Immigration department's new IT contract raises questions
- 30 April, 2007 13:10
More than six months after the Department of Immigration and Citizenship (DIAC) announced it had appointed Unisys to replace CSC for a $140 million outsourcing contract, questions have surfaced over the timing of the services.
Unisys was seen by DIAC to offer the best value for money "at this stage" for the range of IT services required, and would become a "one stop shop" for service and help with IT "issues" including a service desk, Internet and e-mail security, and desktop services.
Formerly the Department of Immigration and Multicultural Affairs (DIMA), the department's name was changed to DIAC in January.
A spokesperson for the Minister for Immigration and Citizenship Kevin Andrews said DIAC's existing contract with CSC, to expire on June 30, is for IT Infrastructure Services including desktop and laptop provisioning, support and maintenance services (including desktop software management), remote access, peripheral support, the service desk, secure gateway services, cross platform services, mainframe and midrange management, LAN application server support and maintenance, and software management.
The desktop services part of the new contract hasn't gone unnoticed by some in the public service who feel Unisys' new directive to replace PCs is unnecessary.
A reader of the political gossip Web site Crikey.com.au wrote in anonymously with a rumour the department will undergo a change of over 6000 PCs at taxpayers' expense.
"The PCs were only changed less than two years ago," the reader wrote, noting correctly the department intended to change suppliers of IT services from CSC to Unisys.
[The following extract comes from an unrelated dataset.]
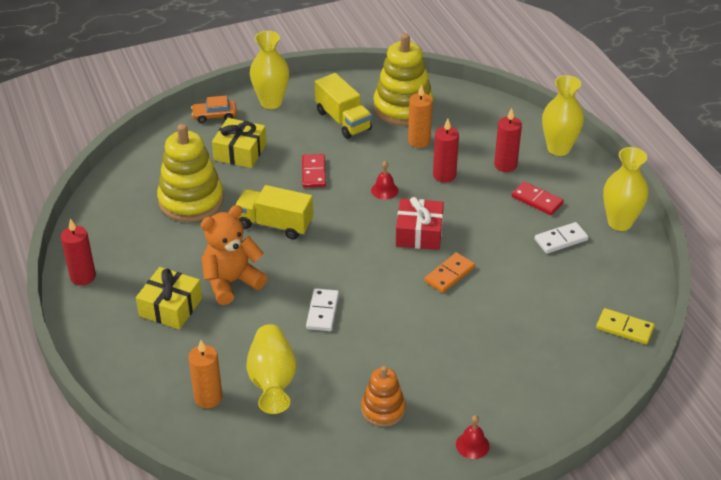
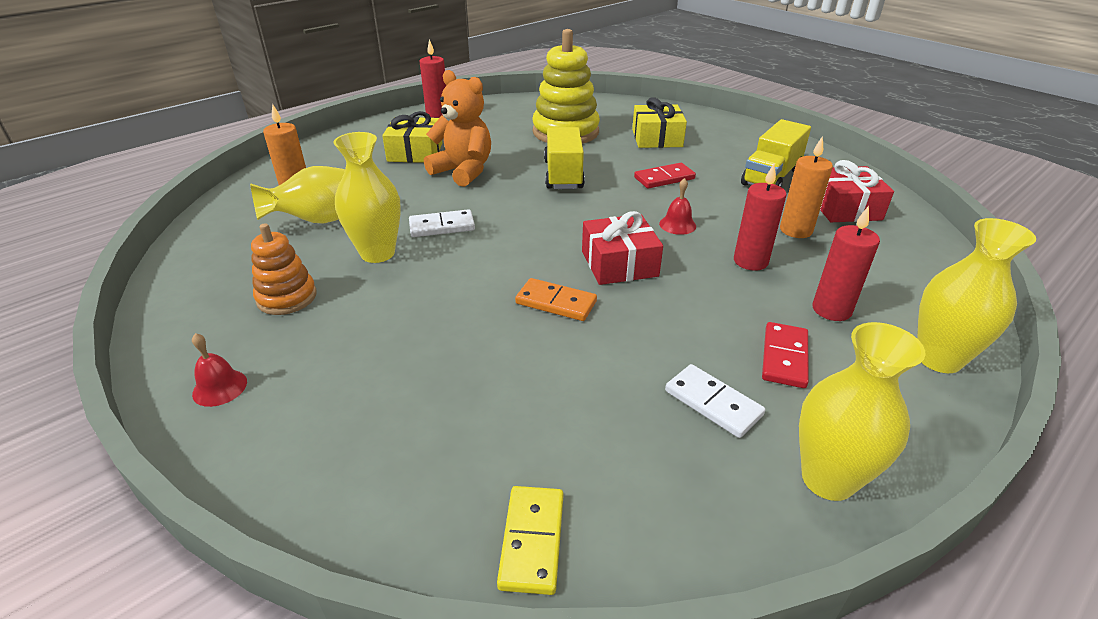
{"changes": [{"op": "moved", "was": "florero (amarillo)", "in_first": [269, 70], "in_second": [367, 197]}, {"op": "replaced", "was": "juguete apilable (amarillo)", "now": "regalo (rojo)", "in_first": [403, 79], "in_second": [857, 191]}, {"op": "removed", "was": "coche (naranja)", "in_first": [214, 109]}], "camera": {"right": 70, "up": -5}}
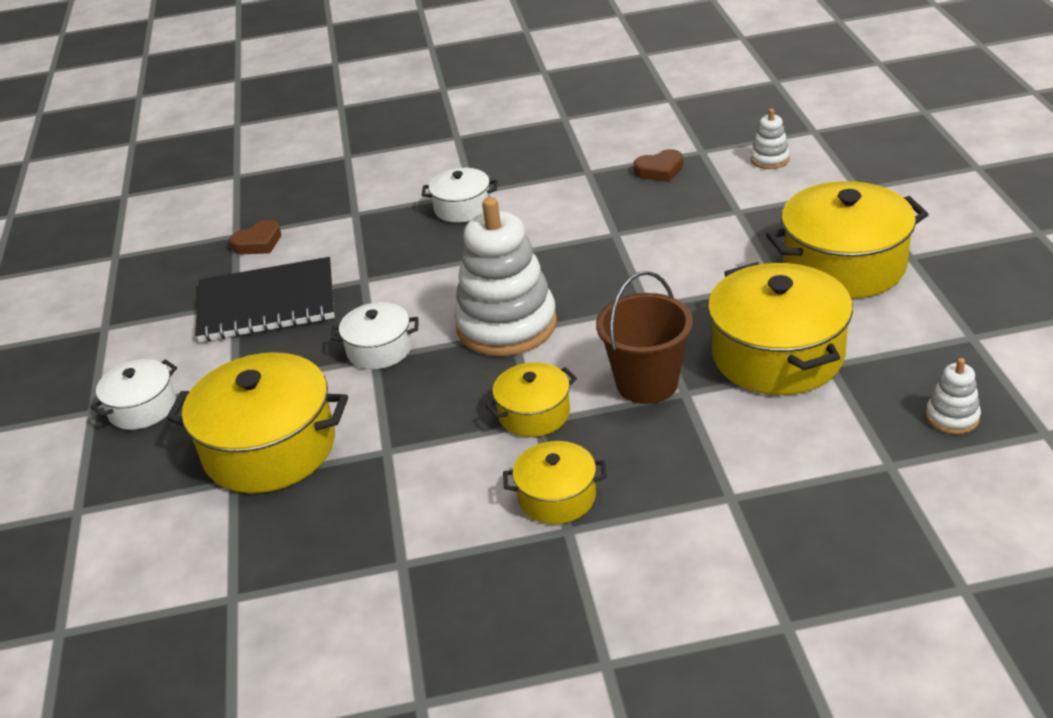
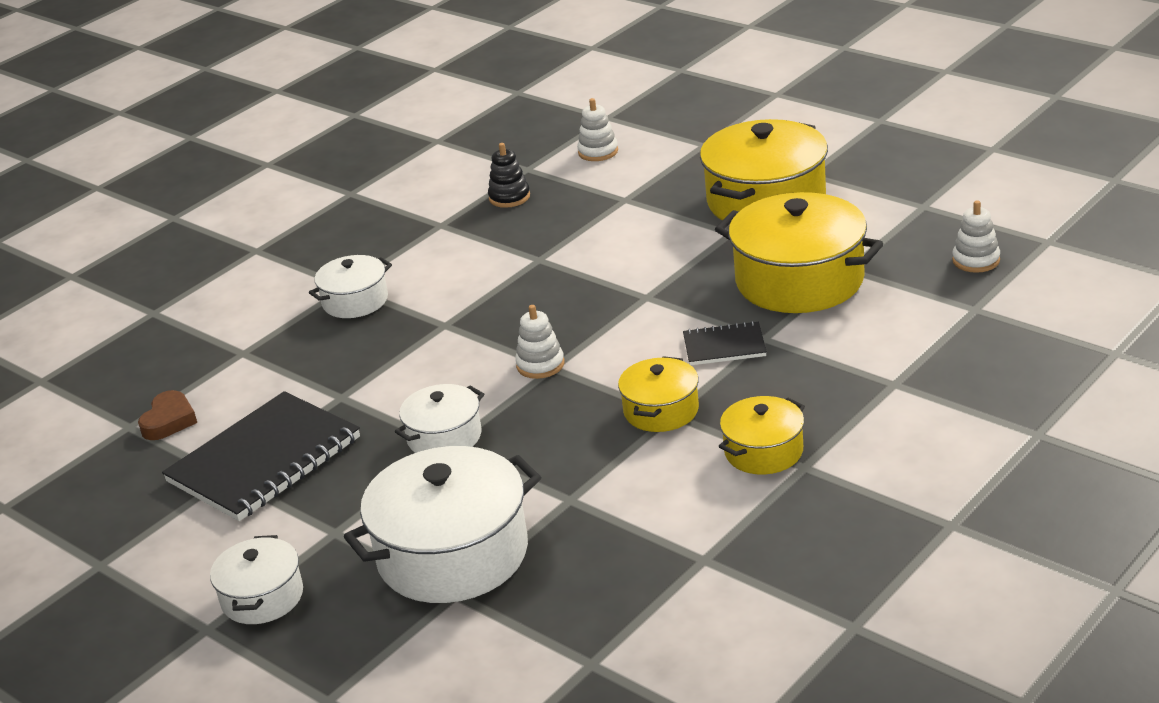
{"changes": [{"op": "replaced", "was": "corazón (marrón)", "now": "juguete apilable (negro)", "in_first": [658, 165], "in_second": [509, 175]}, {"op": "resized", "was": "juguete apilable (blanco)", "in_first": [505, 276], "in_second": [540, 342], "ratio": 0.44}, {"op": "replaced", "was": "balde (marrón)", "now": "cuaderno (negro)", "in_first": [644, 337], "in_second": [725, 343]}, {"op": "recoloured", "was": "olla (amarillo)", "now": "olla (blanco)", "in_first": [257, 422], "in_second": [442, 524]}], "camera": {"right": -40, "up": -5}}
The spokesperson did not have any additional information on the specifics of the two contracts but said the government is achieving an "on time and on budget" major IT systems overhaul and that desktop and laptop computers are upgraded on a "regular, ongoing basis".
"The System for People project is a major project that will deliver outstanding IT services for the Department of Immigration and Citizenship that will benefit all Australians through enhanced client service delivery," the spokesperson said. "The government is delivering a major IT system that will provide innovative, reliable IT that is current now and into the future."
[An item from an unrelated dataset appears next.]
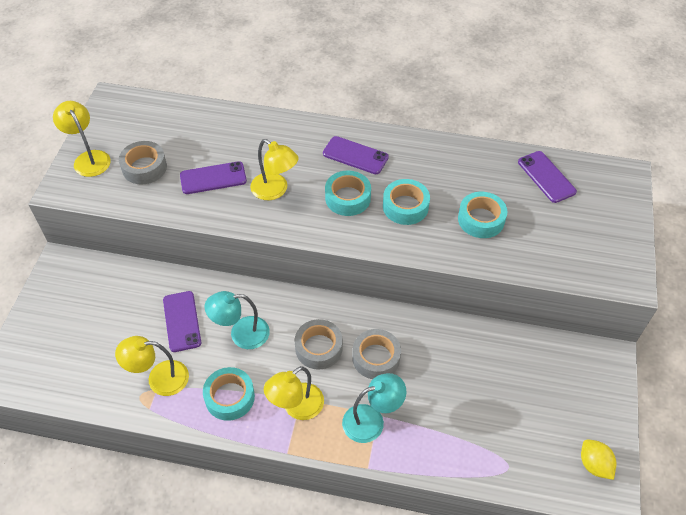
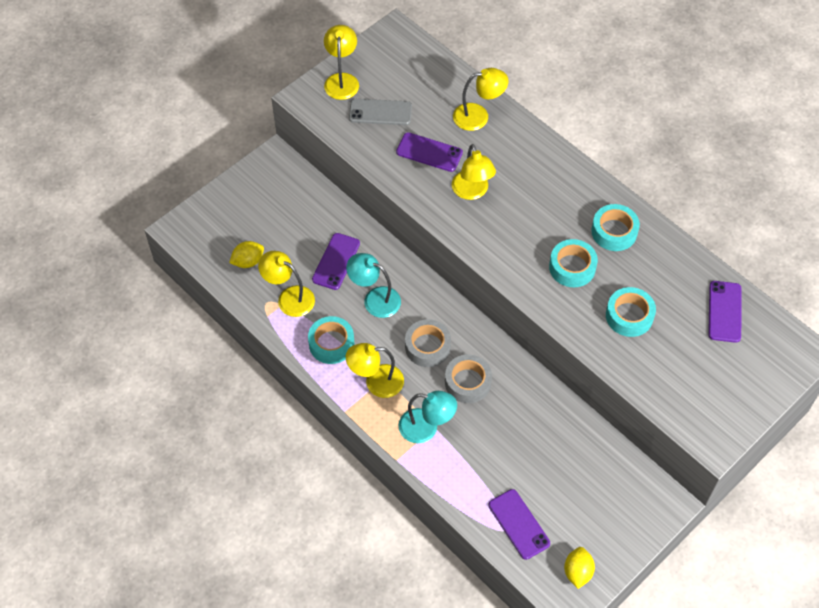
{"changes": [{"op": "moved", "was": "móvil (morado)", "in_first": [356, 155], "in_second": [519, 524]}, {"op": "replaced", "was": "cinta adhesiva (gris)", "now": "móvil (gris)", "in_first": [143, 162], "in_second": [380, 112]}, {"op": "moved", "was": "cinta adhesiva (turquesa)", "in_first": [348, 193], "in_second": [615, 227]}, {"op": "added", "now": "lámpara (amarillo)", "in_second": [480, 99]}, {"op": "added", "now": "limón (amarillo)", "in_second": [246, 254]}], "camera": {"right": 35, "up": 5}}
Unisys' "key priority" for the contract was the establishment of a single point of contact service desk by April this year to enable coordination and management of all IT enquiries, issues and incidents from beginning to end.
This system will also support the Systems for People program which will provide a single view of the client in real time, transforming the way the department does business.
From July 2007, CSC will extend its midrange and mainframe services contract for two years.